Come hanno reagito i sindacati. I sindacati del territorio bergamasco hanno accolto con cauta soddisfazione l’esito dell’accordo, evidenziando il vistoso calo a livello numerico dei lavoratori coinvolti sul territorio bergamasco: 250 della sede centrale, 130 del CTG e 10 a Calusco, mentre originariamente si parlava di ben 680 persone. «Dopo mesi di discussione e 8 ore di sciopero, effettuate presso la sede centrale di Bergamo, il risultato raggiunto per quanto riguarda il mantenimento occupazionale è soddisfacente. Lo stesso si colloca in un momento che vede la provincia di Bergamo, ai massimi storici di disoccupazione», hanno osservato congiuntamente le sigle sindacali di categoria, ribadendo poi l’importanza delle tutele aggiuntive messe a disposizione dall’azienda e la volontà di verificare in futuro una possibile applicazione dell’articolo 42. Hanno poi concluso così: «Le segreterie di Filca Cisl, Fillea Cgil e Feneal Uil di Bergamo ritengono che l'accordo, oltre a mantenere tre cementerie destinandole a diventare centri di macinazione, tuteli al meglio in questo delicato momento i lavoratori della Sede di Bergamo e conceda ulteriori spazi di discussione e di trattativa che saranno sicuramente necessari. Nell'assemblea sindacale dei lavoratori della sede, convocata per mercoledì 9 dicembre 2015 condivideremo nei particolari i contenuti dell'accordo».

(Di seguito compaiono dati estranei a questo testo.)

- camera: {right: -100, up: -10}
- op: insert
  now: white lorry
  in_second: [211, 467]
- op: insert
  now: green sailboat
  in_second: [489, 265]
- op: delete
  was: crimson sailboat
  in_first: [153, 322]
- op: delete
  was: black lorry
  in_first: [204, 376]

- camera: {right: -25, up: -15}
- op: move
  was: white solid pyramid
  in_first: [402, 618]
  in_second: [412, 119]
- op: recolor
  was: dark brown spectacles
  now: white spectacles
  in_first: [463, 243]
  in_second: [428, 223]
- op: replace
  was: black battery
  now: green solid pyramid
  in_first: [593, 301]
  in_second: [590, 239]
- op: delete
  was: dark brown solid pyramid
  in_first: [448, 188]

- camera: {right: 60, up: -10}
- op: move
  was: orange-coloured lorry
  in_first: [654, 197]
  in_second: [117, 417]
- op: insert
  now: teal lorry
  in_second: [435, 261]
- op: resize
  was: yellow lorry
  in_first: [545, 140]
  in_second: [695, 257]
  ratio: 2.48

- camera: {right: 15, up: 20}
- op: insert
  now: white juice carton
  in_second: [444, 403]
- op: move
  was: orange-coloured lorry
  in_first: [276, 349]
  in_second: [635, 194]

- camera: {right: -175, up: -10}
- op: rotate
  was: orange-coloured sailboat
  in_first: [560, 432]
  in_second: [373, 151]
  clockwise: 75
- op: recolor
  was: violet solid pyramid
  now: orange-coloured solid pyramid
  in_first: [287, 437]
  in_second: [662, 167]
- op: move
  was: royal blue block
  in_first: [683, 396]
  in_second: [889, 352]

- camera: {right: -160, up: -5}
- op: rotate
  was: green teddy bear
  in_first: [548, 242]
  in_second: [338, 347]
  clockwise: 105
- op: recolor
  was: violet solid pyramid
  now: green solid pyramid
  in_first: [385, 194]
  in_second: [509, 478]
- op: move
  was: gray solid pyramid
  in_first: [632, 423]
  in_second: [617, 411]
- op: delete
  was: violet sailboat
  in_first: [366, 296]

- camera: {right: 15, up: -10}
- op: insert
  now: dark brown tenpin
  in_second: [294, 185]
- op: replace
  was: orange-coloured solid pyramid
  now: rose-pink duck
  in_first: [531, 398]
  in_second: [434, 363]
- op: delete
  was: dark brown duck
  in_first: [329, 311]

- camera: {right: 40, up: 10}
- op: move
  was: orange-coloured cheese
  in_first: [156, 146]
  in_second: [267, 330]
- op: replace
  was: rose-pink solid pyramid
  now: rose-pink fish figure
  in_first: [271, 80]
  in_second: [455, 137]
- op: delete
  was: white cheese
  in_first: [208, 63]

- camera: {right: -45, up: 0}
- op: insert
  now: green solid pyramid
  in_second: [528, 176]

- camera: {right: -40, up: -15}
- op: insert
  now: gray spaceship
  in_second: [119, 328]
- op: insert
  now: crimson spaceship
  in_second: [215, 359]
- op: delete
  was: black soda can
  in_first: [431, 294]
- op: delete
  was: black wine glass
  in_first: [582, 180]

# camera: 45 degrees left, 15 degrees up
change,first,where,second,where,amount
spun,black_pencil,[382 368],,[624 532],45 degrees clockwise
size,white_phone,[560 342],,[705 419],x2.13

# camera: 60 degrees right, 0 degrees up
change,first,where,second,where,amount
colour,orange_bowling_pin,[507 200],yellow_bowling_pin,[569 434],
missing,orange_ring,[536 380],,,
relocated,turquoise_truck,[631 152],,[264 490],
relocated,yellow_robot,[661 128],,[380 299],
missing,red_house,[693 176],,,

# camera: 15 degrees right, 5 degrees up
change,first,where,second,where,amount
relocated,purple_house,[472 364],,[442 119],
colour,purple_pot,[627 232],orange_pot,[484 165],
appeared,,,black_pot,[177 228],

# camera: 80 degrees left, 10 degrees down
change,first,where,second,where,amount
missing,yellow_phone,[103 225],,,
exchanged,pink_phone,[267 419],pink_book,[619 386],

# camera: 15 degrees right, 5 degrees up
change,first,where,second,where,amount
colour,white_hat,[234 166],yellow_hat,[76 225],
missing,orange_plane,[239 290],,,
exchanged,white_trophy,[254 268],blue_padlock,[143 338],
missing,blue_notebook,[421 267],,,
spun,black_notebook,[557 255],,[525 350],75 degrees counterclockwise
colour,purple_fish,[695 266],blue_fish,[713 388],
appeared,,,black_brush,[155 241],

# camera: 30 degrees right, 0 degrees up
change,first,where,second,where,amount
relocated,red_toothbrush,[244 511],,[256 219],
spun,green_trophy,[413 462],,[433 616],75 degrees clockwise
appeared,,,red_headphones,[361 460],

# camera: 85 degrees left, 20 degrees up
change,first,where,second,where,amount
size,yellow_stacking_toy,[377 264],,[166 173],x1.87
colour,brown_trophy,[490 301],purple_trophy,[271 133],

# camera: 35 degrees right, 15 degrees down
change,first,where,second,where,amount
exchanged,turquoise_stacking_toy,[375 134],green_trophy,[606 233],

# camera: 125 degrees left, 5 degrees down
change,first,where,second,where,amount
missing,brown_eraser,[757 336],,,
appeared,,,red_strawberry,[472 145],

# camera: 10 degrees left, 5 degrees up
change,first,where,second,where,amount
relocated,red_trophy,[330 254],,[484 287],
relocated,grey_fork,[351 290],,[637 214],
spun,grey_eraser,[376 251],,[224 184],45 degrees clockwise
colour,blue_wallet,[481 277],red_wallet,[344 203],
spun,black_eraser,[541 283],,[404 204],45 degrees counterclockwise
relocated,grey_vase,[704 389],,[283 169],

Come hanno reagito i politici. Valutazioni di carattere politico sulla vicenda e sull'accordo sono state espresse dal deputato PD Giovanni Sanga, il quale ha sottolineato che comunque la situazione è ancora incerta: «Si tratta di un accordo politico di carattere generale, che va ancora ben definito dal punto di vista dei contenuti, cioè dei costi dell’operazione», ha detto Sanga. «In questo modo - ha aggiunto - la maggior parte del costo rientra nel fondo che le aziende versano per la cassa integrazione, mentre se si fosse usato l’articolo 42, come volevano i sindacati, i costi sarebbero stati a carico della fiscalità generale. In questo modo, invece, la spesa è un po’ più suddivisa».

A proposito della vendita a Heidelberg, Sanga è diretto: «L’azienda aveva già avviato un percorso di cassa integrazione, parallelo a progetti e investimenti. Avendo poi deciso improvvisamente di vendere, anche il governo si è trovato spiazzato: gli azionisti di Italcementi avranno avuto i loro motivi, ma sta di fatto che la politica si è trovata di fronte al fatto compiuto. Gli investimenti e i piani industriali sono saltati tutti; l’azienda si è impegnata a fare alcune cose (vedi sopra, ndr), ma quando arriverà il closing entreranno in scena i tedeschi e saranno loro ad assumere impegni reali e definitivi. Siamo in una situazione delicata anche per questo motivo: Heidelberg non vuole sbilanciarsi sui passi futuri. Certo l’azienda bergamasca mette a disposizione risorse, ad esempio i 42/55 mila euro per l’esodo, ma i piani industriali li faranno quelli che dovranno arrivare».

Sanga ritorna infine alla questione della fiscalità generale: «Non si può pretendere che il governo sia sempre disposto a rispondere di fronte alle scelte di privati che decidono di vendere e mandare in cassa mille dipendenti. Servono progetti e piani industriali, altrimenti il Ministero si trova di fronte al nulla. I soldi guadagnati dall’operazione potrebbero essere reinvestiti, ma oltre all’annuncio di Pesenti in questo senso non si è visto ancora nessun progetto concreto».